Real Nunmber(ℝ)::= {x| x is finitely represented by n-ary <fixed_point_number>
and those that cannot be finitely represented }
Note: Numbers that is not finitely representable cannot all be explicitly
defined, this is the property of real number based on discrete symbols
(like quantum?). E.g.
A= lim(n->∞) 1-3/10^n = 0.999...
B= lim(n->∞) 1-2/2^n = 0.999...
C= lim(n->∞) 1-1/n = 0.999...
...
IOW, by repeatedly multiplying 0.999... with 10, you can only see 9,
the structure of the rear end of 0.999... is not seen.
Note: This definition implies that repeating decimals are irrational number.
Let's list a common magic proof in the way as a brief explanation:
(1) x= 0.999...
(2) 10x= 9+x // 10x= 9.999...
(3) 9x=9
(4) x=1
Ans: There is no axiom or theorem to prove (1) => (2).

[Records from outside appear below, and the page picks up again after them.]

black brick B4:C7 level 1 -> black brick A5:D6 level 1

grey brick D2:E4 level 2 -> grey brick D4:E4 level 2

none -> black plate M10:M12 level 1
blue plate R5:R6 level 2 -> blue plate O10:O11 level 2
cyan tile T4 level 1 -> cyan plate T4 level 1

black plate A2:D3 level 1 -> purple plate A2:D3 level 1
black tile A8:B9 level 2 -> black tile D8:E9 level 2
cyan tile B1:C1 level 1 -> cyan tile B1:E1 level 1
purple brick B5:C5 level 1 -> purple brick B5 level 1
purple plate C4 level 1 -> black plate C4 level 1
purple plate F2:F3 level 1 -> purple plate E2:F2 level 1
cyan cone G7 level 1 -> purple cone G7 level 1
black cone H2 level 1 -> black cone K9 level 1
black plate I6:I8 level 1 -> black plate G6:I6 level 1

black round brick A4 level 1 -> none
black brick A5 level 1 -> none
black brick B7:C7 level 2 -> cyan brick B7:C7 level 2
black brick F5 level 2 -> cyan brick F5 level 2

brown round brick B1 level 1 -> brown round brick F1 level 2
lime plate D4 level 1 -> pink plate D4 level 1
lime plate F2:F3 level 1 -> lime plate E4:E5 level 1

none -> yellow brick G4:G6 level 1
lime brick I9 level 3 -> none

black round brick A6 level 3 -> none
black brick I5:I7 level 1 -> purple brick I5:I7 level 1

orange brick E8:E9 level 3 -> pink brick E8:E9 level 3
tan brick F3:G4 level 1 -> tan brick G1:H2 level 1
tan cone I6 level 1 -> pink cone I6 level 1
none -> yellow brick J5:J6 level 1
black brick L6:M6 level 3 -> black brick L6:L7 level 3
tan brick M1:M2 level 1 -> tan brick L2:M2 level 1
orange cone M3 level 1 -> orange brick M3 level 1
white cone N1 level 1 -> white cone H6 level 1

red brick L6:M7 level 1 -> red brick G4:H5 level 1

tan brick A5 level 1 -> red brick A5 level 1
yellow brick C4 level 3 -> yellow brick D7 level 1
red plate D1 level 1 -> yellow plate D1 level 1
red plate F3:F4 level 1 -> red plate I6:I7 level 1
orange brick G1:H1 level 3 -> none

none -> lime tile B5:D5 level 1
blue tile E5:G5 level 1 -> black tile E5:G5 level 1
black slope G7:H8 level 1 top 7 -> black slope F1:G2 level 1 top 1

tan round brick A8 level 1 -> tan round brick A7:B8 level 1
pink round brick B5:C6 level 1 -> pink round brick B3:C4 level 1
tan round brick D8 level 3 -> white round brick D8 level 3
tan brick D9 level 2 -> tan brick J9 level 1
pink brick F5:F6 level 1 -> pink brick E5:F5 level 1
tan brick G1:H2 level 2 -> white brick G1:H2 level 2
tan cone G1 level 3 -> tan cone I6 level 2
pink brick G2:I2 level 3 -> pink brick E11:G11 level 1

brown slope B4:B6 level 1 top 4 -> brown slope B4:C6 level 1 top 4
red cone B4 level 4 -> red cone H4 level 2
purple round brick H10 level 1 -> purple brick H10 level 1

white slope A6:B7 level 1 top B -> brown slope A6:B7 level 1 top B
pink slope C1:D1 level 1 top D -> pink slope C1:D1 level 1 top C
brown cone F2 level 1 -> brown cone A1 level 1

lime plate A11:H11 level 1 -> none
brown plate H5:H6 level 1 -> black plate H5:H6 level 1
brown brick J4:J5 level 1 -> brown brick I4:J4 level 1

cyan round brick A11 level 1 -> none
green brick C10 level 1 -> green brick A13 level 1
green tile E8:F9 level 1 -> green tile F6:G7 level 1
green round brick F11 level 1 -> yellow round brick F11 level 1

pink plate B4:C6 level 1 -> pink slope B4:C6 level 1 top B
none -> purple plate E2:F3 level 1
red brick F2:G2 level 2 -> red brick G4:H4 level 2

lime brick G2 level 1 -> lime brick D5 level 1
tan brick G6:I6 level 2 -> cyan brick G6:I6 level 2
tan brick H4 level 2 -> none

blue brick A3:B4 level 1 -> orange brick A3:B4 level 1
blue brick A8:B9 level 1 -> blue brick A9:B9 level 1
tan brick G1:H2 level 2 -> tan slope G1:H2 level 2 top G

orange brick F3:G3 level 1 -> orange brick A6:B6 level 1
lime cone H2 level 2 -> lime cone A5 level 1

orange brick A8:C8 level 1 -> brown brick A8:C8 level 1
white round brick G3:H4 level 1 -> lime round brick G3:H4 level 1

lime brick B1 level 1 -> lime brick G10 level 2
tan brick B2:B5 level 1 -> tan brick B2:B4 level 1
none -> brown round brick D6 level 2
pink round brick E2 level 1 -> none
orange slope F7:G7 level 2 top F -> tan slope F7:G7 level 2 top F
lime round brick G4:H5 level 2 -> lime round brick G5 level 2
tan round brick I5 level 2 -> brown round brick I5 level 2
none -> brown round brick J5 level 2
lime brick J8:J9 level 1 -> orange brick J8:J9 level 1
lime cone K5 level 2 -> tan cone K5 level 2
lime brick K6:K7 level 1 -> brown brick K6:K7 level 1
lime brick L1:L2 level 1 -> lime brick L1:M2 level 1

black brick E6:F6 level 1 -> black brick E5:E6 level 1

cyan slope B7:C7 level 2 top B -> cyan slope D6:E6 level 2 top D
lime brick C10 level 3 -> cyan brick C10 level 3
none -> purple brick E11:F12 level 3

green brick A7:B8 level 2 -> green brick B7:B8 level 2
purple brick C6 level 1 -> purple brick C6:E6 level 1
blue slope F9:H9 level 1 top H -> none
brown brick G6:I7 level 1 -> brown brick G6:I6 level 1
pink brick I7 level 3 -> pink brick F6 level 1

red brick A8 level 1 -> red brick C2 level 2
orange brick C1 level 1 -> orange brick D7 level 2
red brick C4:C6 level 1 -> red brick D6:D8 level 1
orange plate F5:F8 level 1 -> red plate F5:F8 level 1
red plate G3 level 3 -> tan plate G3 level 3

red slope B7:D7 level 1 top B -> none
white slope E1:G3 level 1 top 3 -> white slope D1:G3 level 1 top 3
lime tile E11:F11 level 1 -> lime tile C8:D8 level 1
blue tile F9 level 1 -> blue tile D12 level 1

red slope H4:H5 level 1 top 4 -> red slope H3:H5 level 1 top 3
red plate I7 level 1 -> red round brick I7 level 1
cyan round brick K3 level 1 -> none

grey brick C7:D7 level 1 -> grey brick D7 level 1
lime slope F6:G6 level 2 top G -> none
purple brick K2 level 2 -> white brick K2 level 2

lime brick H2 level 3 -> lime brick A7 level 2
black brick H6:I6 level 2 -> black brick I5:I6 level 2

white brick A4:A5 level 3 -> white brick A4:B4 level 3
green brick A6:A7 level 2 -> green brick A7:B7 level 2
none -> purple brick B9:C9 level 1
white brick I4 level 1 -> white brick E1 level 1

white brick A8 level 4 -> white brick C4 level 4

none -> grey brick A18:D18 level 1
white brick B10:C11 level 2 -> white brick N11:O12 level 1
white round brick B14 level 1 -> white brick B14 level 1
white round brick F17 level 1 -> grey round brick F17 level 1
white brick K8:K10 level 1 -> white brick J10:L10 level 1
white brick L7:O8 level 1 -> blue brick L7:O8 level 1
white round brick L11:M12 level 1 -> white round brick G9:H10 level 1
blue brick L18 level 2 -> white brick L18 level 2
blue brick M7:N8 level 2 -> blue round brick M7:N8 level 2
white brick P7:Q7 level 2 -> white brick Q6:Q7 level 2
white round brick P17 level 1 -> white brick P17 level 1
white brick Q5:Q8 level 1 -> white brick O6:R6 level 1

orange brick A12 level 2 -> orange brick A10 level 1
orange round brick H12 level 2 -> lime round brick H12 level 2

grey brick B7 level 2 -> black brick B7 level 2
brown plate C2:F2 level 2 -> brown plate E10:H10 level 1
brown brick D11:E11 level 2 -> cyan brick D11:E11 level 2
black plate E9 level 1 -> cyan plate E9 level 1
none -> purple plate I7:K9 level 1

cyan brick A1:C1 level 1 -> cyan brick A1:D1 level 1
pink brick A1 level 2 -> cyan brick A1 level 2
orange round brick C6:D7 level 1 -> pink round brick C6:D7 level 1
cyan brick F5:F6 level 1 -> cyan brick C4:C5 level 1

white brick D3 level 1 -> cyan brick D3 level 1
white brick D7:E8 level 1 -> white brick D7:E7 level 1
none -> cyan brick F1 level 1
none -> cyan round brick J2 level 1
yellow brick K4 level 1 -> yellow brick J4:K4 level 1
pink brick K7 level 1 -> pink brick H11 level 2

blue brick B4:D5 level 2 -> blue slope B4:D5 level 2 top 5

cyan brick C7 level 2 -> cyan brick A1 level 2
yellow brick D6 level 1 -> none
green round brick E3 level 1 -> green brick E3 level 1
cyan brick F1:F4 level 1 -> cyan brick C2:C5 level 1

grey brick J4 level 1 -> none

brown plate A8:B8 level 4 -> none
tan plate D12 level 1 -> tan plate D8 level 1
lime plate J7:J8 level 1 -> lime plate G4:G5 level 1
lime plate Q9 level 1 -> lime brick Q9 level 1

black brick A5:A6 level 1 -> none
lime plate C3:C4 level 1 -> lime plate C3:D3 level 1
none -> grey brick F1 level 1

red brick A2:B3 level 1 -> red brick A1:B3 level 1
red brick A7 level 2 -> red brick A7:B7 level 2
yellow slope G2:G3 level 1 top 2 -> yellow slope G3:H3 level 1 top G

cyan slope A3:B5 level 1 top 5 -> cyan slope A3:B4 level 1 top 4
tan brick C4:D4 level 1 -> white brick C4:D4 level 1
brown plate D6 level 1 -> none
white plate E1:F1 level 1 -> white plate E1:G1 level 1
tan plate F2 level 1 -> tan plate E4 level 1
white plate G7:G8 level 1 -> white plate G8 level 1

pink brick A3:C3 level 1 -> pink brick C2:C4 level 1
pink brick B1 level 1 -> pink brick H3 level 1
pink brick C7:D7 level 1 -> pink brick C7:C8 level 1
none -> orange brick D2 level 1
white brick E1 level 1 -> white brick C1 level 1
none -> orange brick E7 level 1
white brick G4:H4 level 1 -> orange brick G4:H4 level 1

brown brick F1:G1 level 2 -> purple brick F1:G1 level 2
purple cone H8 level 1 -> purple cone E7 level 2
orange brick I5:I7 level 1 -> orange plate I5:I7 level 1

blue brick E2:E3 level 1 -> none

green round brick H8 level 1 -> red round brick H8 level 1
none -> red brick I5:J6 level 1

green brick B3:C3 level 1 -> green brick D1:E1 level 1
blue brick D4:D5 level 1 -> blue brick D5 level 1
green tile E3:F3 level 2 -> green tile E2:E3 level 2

Note: To determine whether a repeating decimal x is rational or not, we can
repeatedly subtract the repeating pattern p(i) from x.
If x-p(1)-p(2)-...=0 can be verified in finite steps, then x is
rational. Otherwise, x is irrational, because, if x is rational, the
last remaining piece r(i)= x-p(1)-p(2)-... must exactly be the
repeating pattern p(i). But, by definition of 'repeating', r(i) cannot
be pattern p(i). Therefore, repeating decimal is irrational.
>>>>>>So, your system seems more to be just the rationals. and you don't seem>
to provide a clear set of axioms of what you allow to be done with these
numbers.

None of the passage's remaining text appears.